Mortgage Modification Meltdown
Article by jitesh arora
Loan modification programs these days are still not reaching house owners, who are in the need of prevention of foreclosure and creative financing, and in a large number of cases, these bailout programs backfire even if they reach the concerned individuals.
The National Association of Consumer Bankruptcy Attorneys (NACBA) has made the following comments on issues related to such meltdown problems:
* When the loan modification schemes are written, less than one out of ten of them result in lower principal balance on the current loan.
* More than fifty to sixty percent of the loan modifications turn unpaid interests and fees into larger, debts towards the end of the mortgage.
* Less than thirty five percent of the mortgage modification schemes reduce the monthly payment burden on the house owners.
* More than Forty five percent of loan the modification programs include hidden costs and increased payments.
The home loan modifications, which is granted upon the lenders approval, makes permanent amendments in the terms and conditions of the currently existing mortgage, with the intent of lowering the monthly payments and make the loans more easy and affordable to the house owners.
These schemes are basically designed for the house owners who are struggling in order to make their mortgage payments, and not for those people who are eligible for refinanced loans or those who can comfortably pay their mortgage installments.
The mortgage modification is one of the best methods of providing some relief to the house owners and stopping foreclosures, for those who are not eligible for refinanced mortgage, which, on the other hand is a program which provides completely new loans to pay off the existing home loans.
Other option include short sale, in which the lender decides to forgive some part of the debt if the owner finds a buyer for the house), filing for bankruptcy.
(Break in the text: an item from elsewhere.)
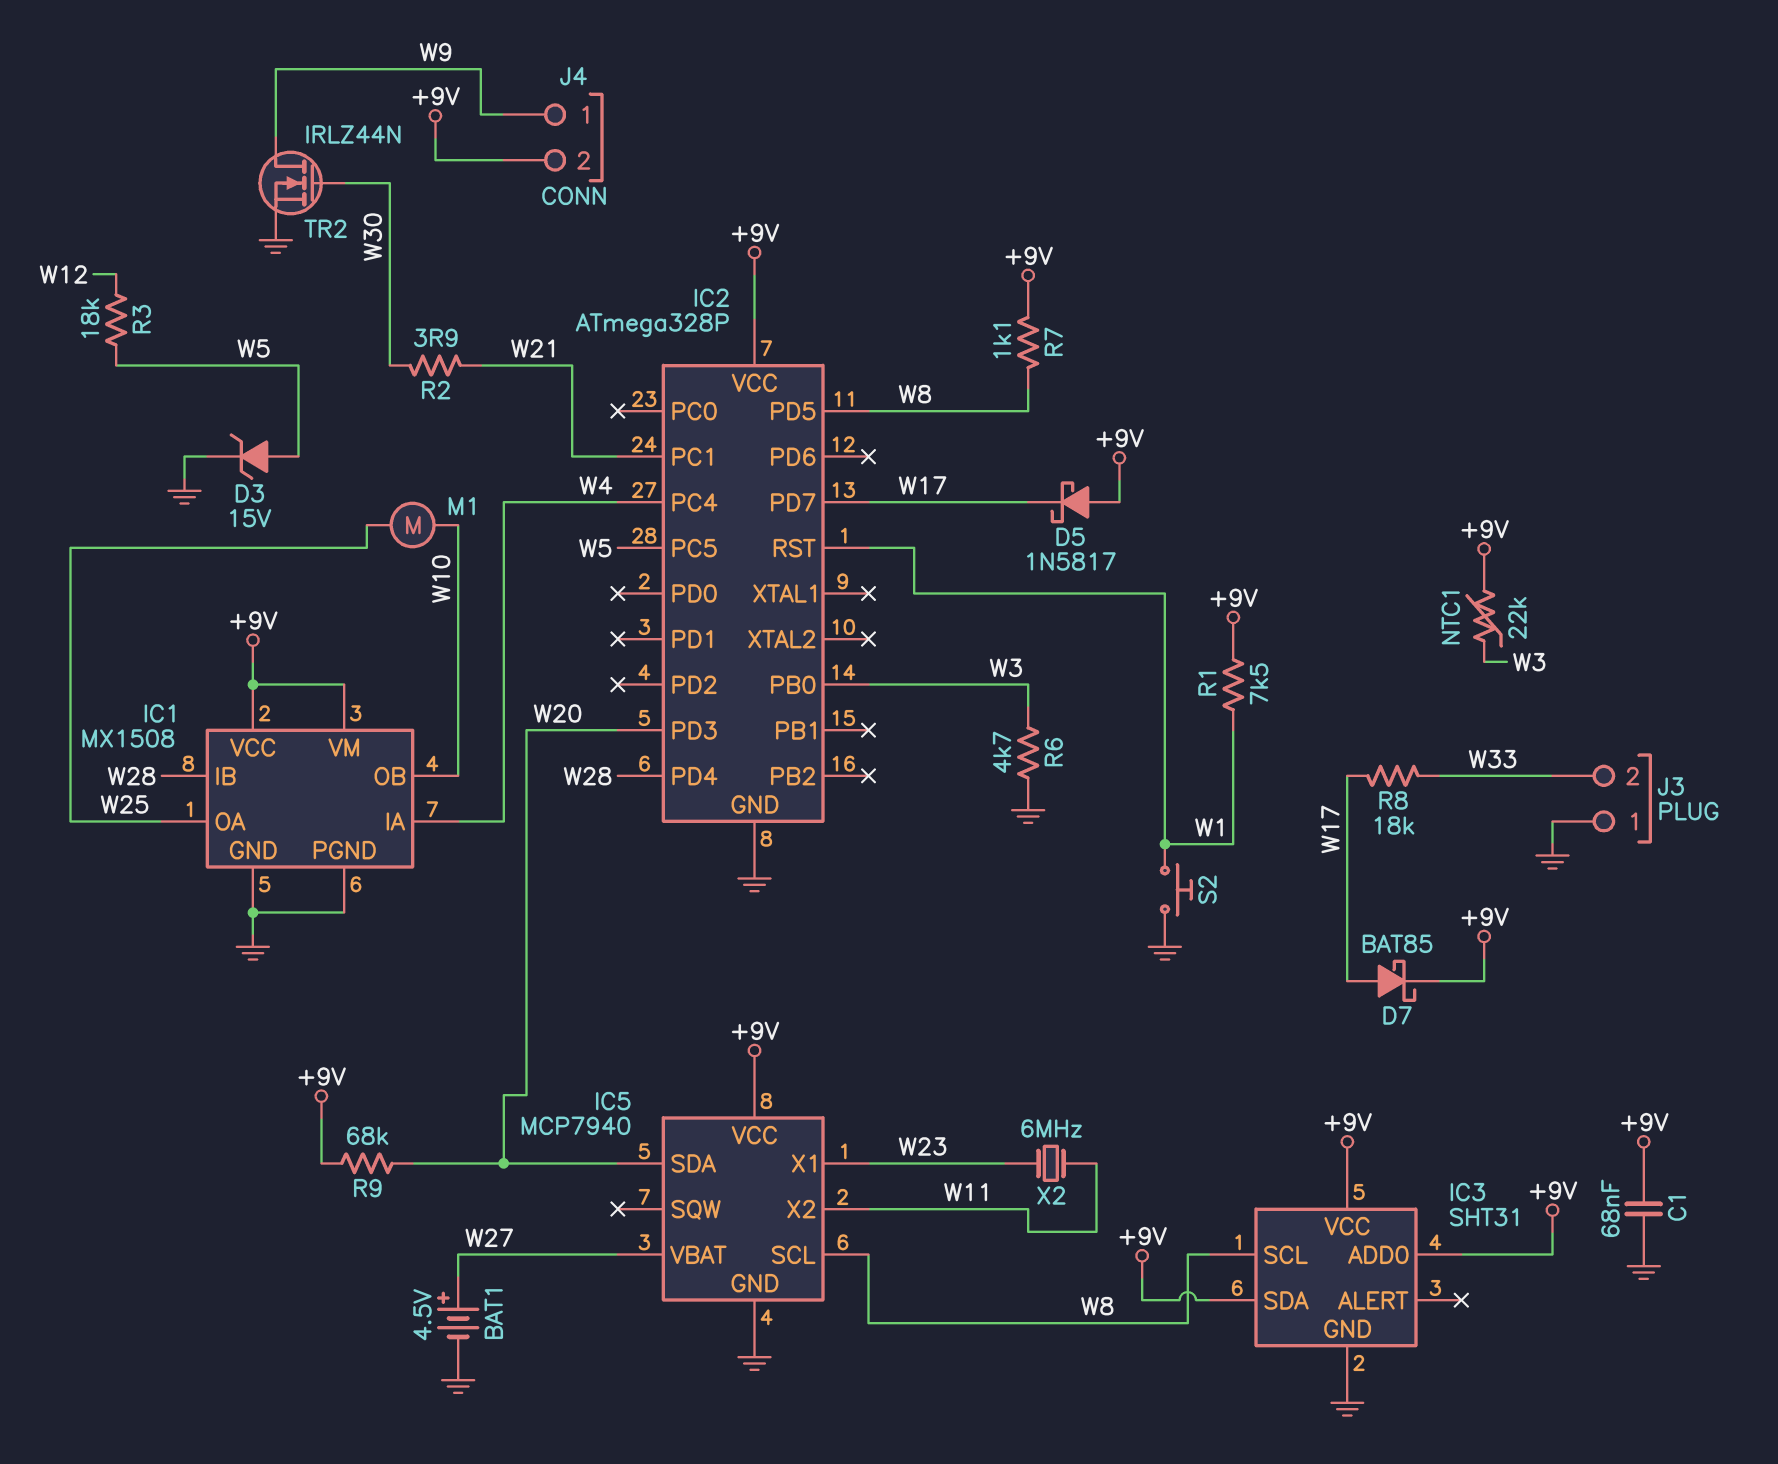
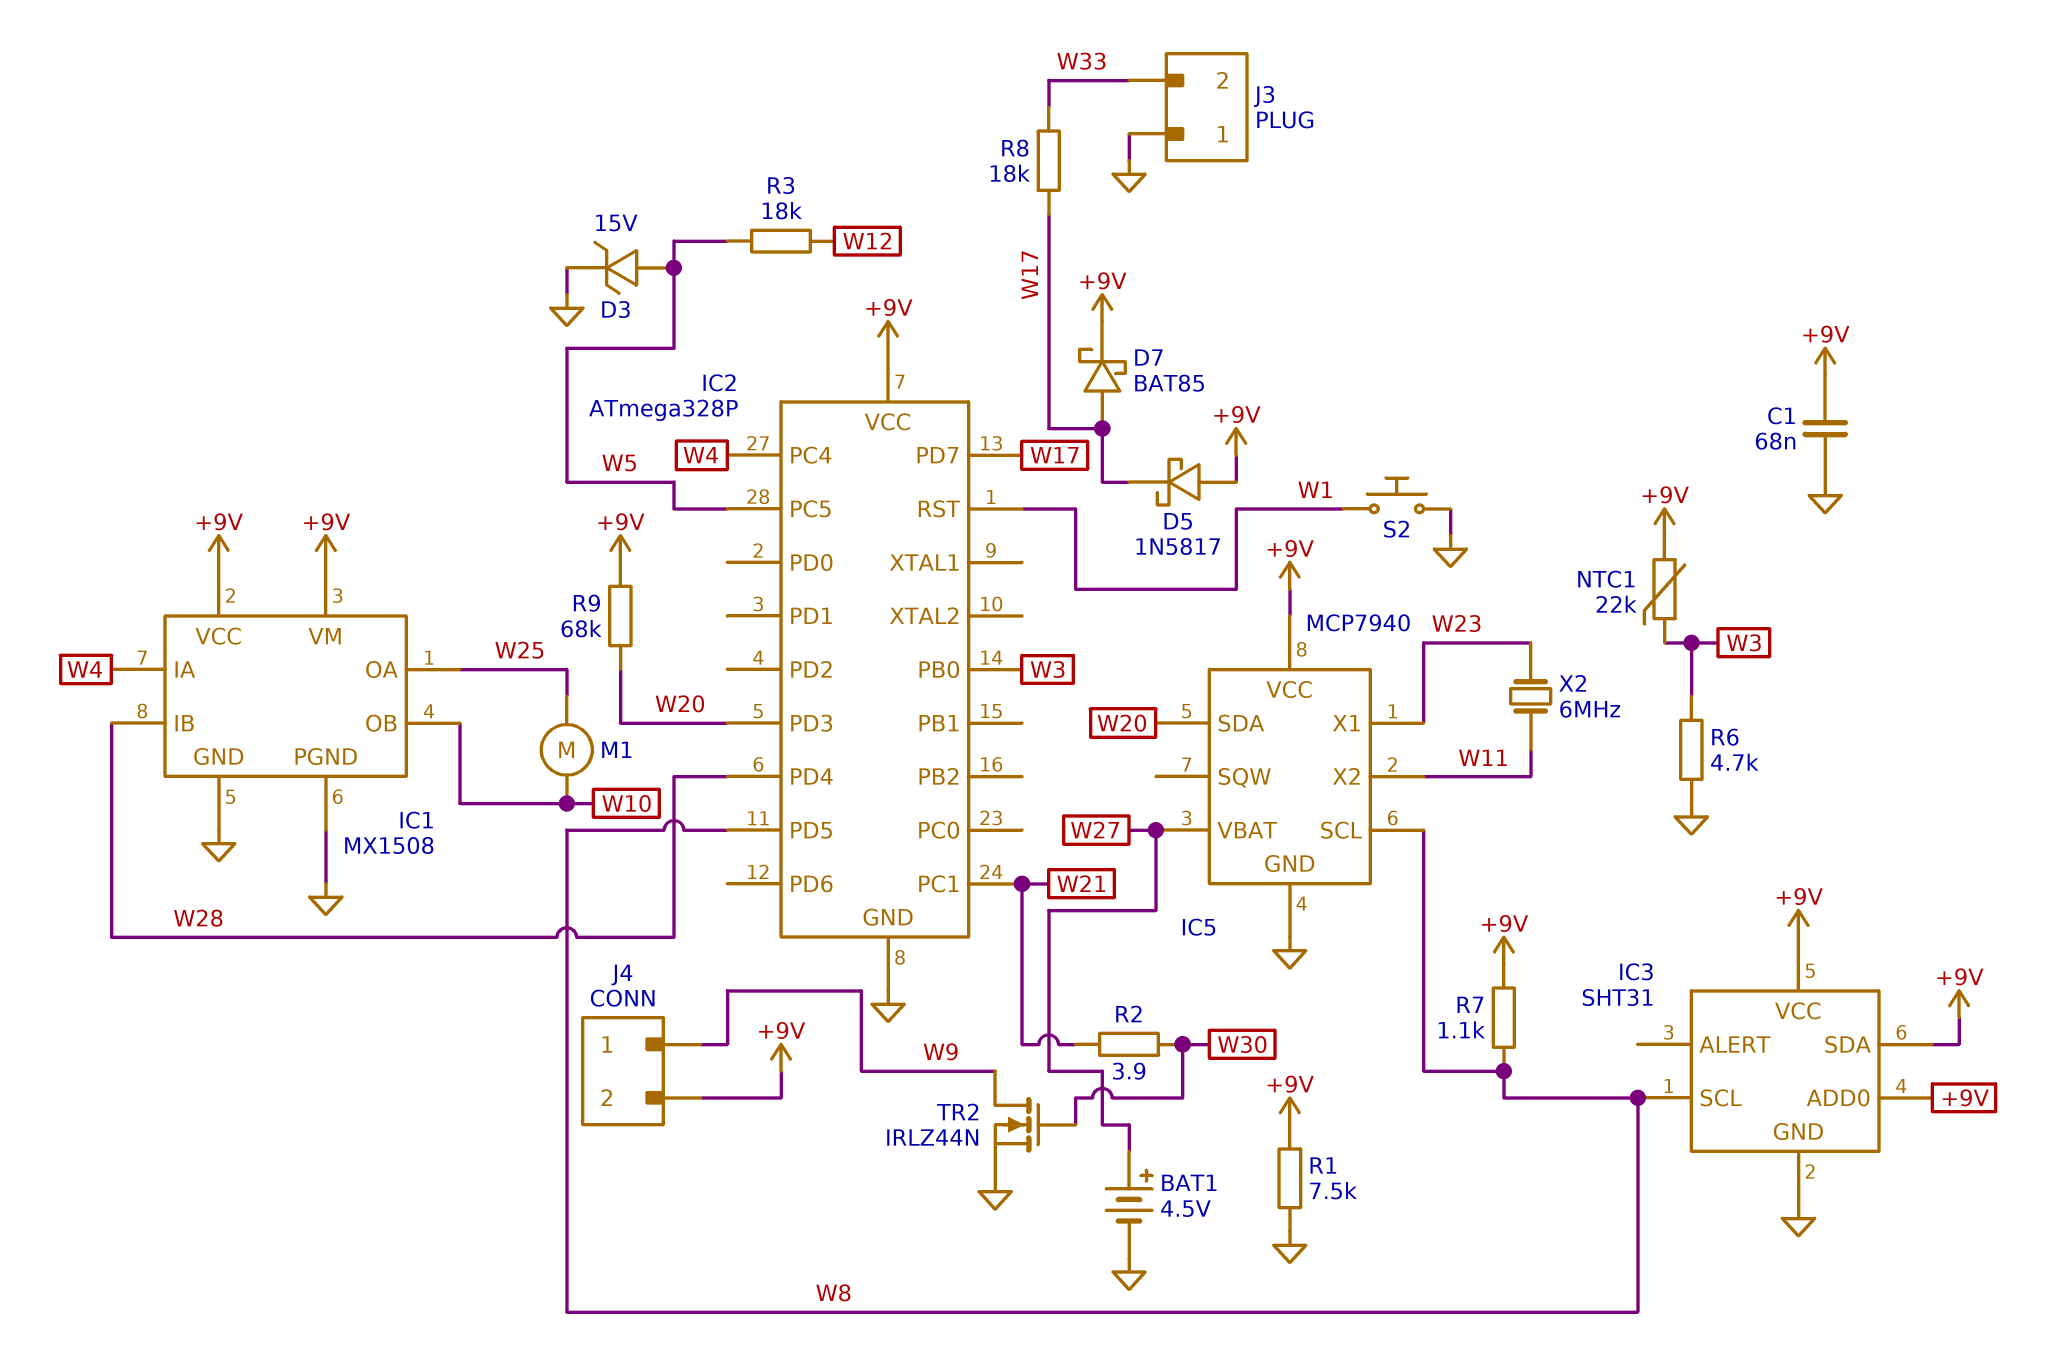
R1: 7.5k (+9V, W1) -> 7.5k (+9V, GND)

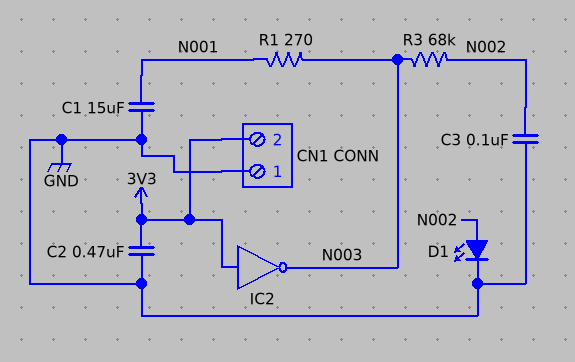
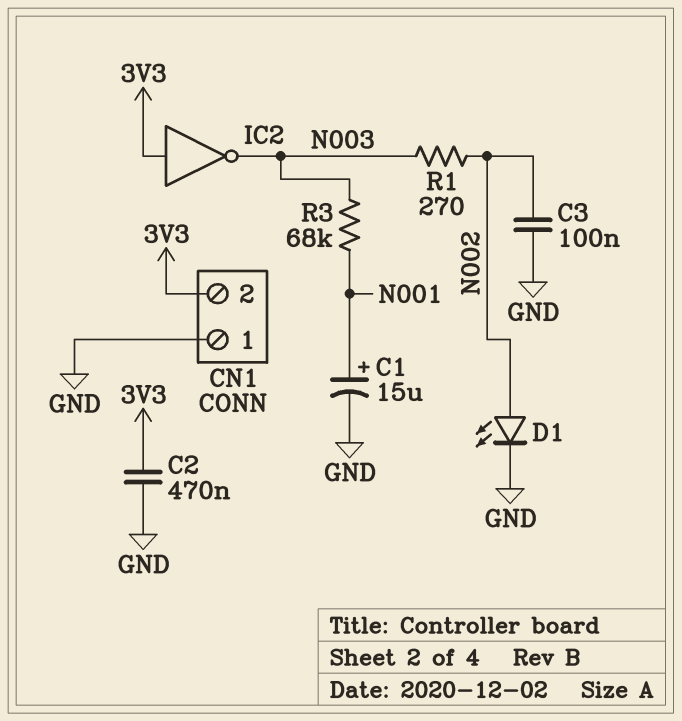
C1: 15uF (GND, N001) -> 15uF (plus N001, minus GND)
R1: 270 (N001, N003) -> 270 (N002, N003)
R3: 68k (N002, N003) -> 68k (N001, N003)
Or auctioning – All these options cost the consumer his house.
The loan modifications generally do not require any fees to be paid to the lender and involve the mortgage holder or lender to lower the interests to make monthly payments easier or the conversion of mortgage with adjustable rates (ARM) to fixed rate mortgages (FRM) with a term of 30 years.
A mortgage is one of the most complex forms of transactions which exist. loan modification are also an unknown region for most people, therefore the people need someone who can take them forward through the whole process and tell them what they need and what they don’t require.
Along with reducing interest rates and locking in the rates of interest, less common modifications also include addition of missed payments to the remaining loan balance and extension of the term of loan.
A reduction in principal is the least common feature of loan modification, where the lender lowers the principal balance on the mortgage.
Reduced principal along with large interest reductions, were the core of the FDIC’s (federal deposits insurance corporation) loan modifications program: “The loans modifications program guide”.